Hades (PC, Xbox One, Xbox Series X/S)
Quite possibly the best game of 2020, this action rogue-like sees you take control of godling Zagreus (the rebellious son of Hades, ruler of the Underworld) as he attempts to escape his father’s domain and track down the mother he never knew. Starring an entire pantheon of Greek gods, mythical monsters and legendary heroes, the game’s elegant systems, breakneck pace, range of weapon options and procedurally generated levels mean no two escape runs are alike, while its cracking writing and softly-softly approach to storytelling makes your downtime between these attempts genuinely meaningful. A must play for anyone who loves video games.
Psychonauts 2 (PC, Xbox One, Xbox Series X/S)
A full-blown sequel to Double Fine’s underrated (or perhaps underpromoted) 2005 debut release, this 3D platformer sees you delve into characters’ psyches – which not only makes for engaging, inventive gameplay mechanics but allows the developers to explore themes of mental health and psychology in a genuinely new way. Generous, funny and heartfelt, this is another great Game Pass day-one release, and serves as a real credit to the platform and concept.

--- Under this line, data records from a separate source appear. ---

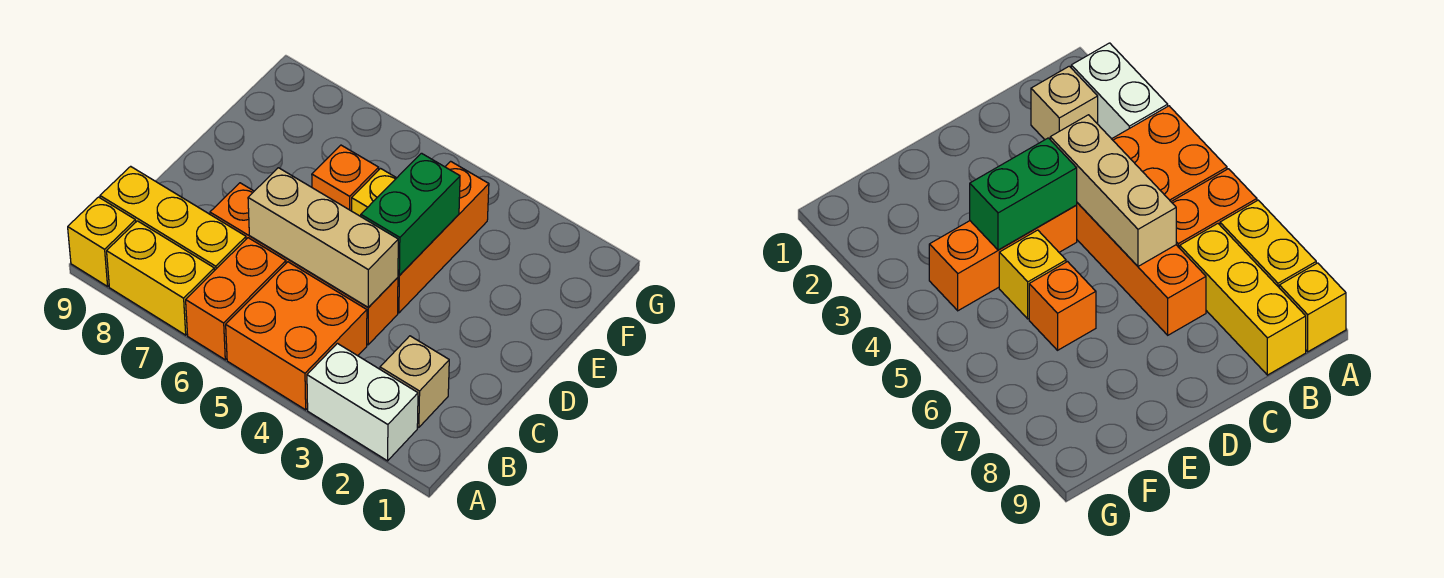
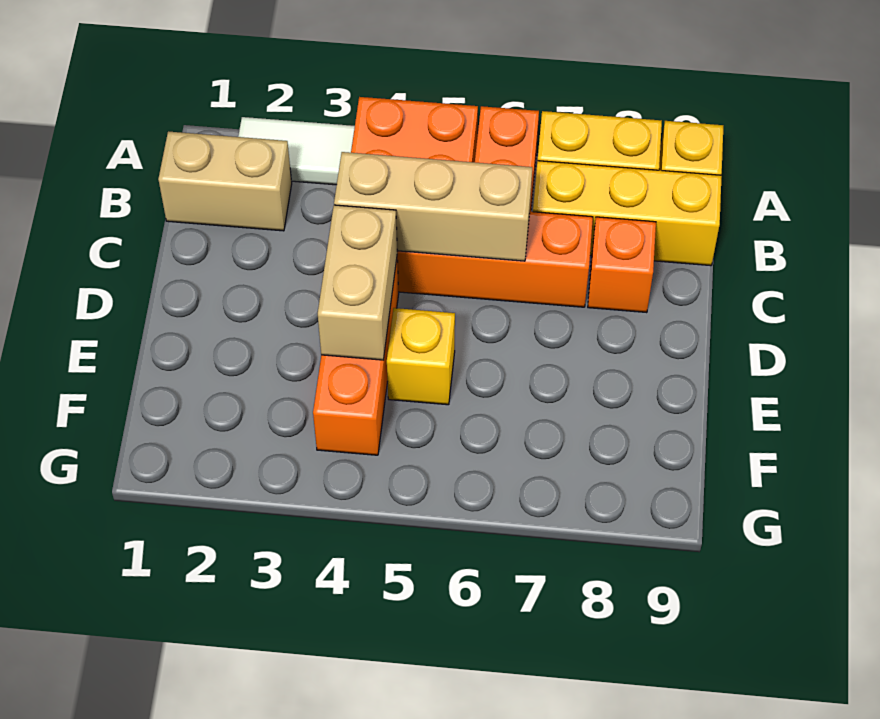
white brick A2:A3 level 1 -> white tile A2:A3 level 1
tan brick B2 level 1 -> tan brick B1:B2 level 1
green brick D4:E4 level 2 -> tan brick D4:E4 level 2
orange brick E6 level 1 -> orange brick C8 level 1

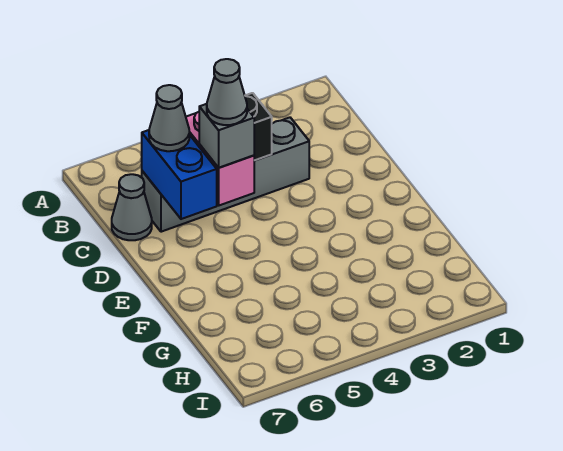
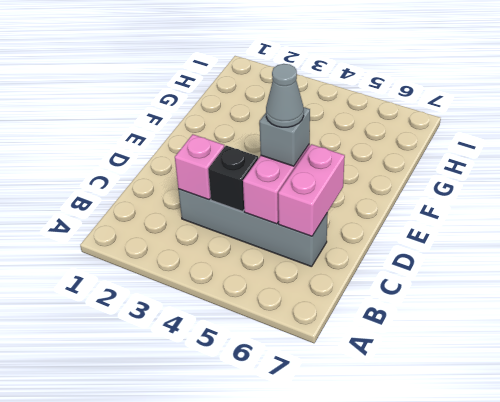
none -> pink brick C3 level 2
blue brick C6:D6 level 2 -> pink brick C6:D6 level 2
grey cone C6 level 3 -> none
grey cone C7 level 1 -> none

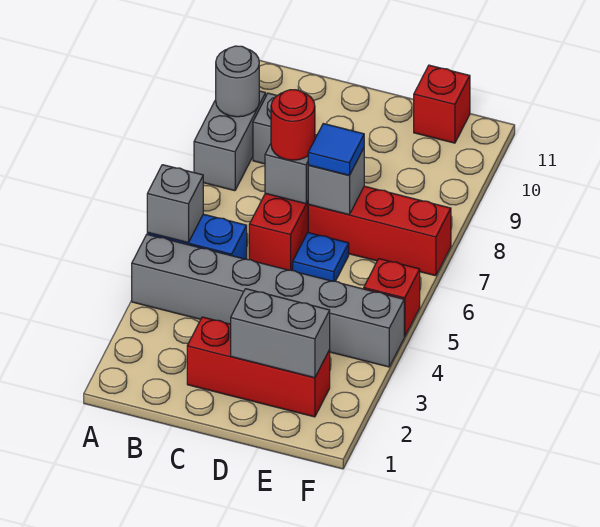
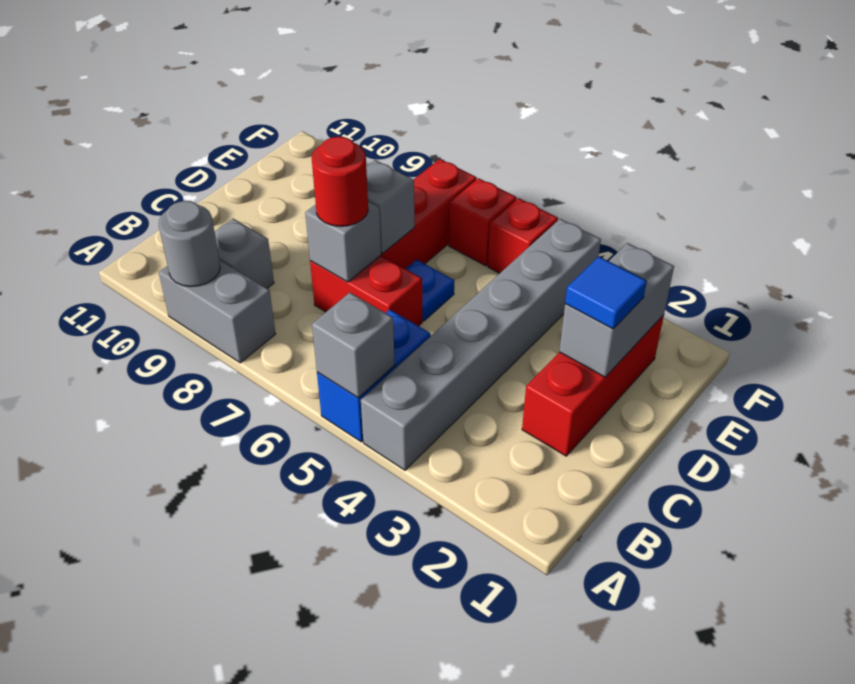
blue tile D7 level 3 -> blue tile D2 level 3
red brick E11 level 1 -> red brick F6 level 1

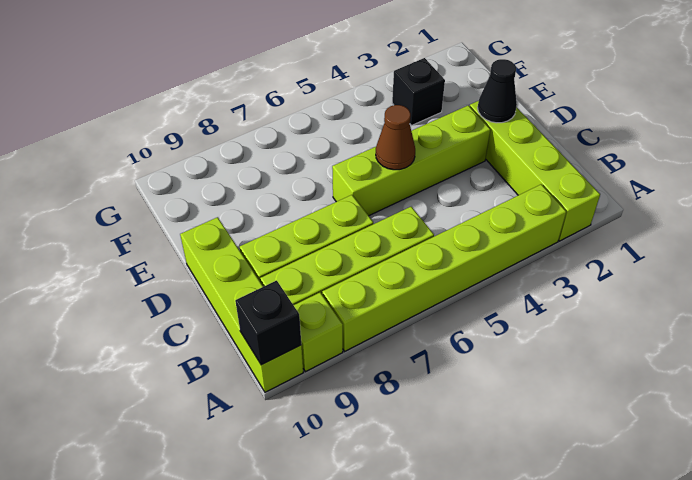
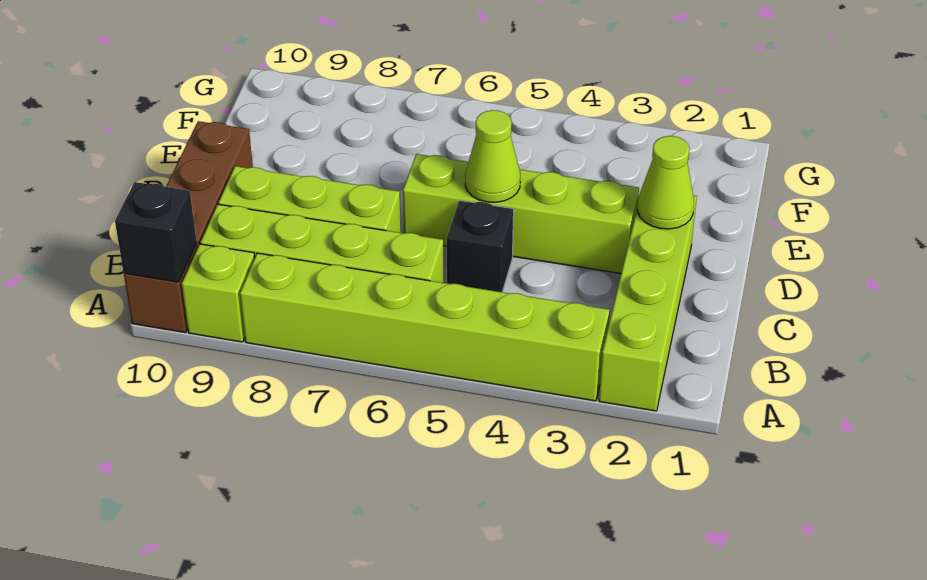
lime brick A10:D10 level 1 -> brown brick A10:D10 level 1
black cone D2 level 2 -> lime cone D2 level 2
brown cone D5 level 2 -> lime cone D5 level 2
black brick F3 level 1 -> black brick C5 level 1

Read our full Psychonauts review
Enter the Gungeon (PC, Xbox One, Xbox Series X/S)
This deceptively simple dungeon crawler sees you battle through increasingly challenging procedurally generated rooms in an effort to find the fabled gun that can kill your past. With cutesy pixelated retro graphics and a straightforward twin-stick shooter approach, it’s easy to pick up but tricky to master. The rogue-like design (level layout, bosses and rewards are largely randomised, so each run through the Gungeon is unique) keeps it endlessly replayable with a heavy “just one more go” vibe that’ll have you blasting away into the wee hours in search of that one perfect combo of guns and gear that’ll let you progress all the way through.
Lonely Mountains: Downhill (PC, Xbox One, Xbox Series X/S)
Sometimes, less is more. In Lonely Mountains: Downhill, there’s no soundtrack, there are no opponents to race, and no pyrotechnics to admire as you cross the finish line. It’s just you, your mountain bike, the occasional chorus of bird sound, and a series of masterfully designed mountain ranges to tackle. To unlock new gear and harder tracks, you will need to ride fast and purposefully in Lonely Mountains, but the game is at its best when you’re taking things at your own pace, admiring the gorgeous low-poly graphics and deliberate absence of, well, most things. Here it becomes an almost meditative experience. This is a game about enjoying the tranquility of nature, something everyone has come to appreciate in recent times, and it’s probably the most relaxing experience you’ll find on Game Pass – even if you are smashing into a fair amount of trees.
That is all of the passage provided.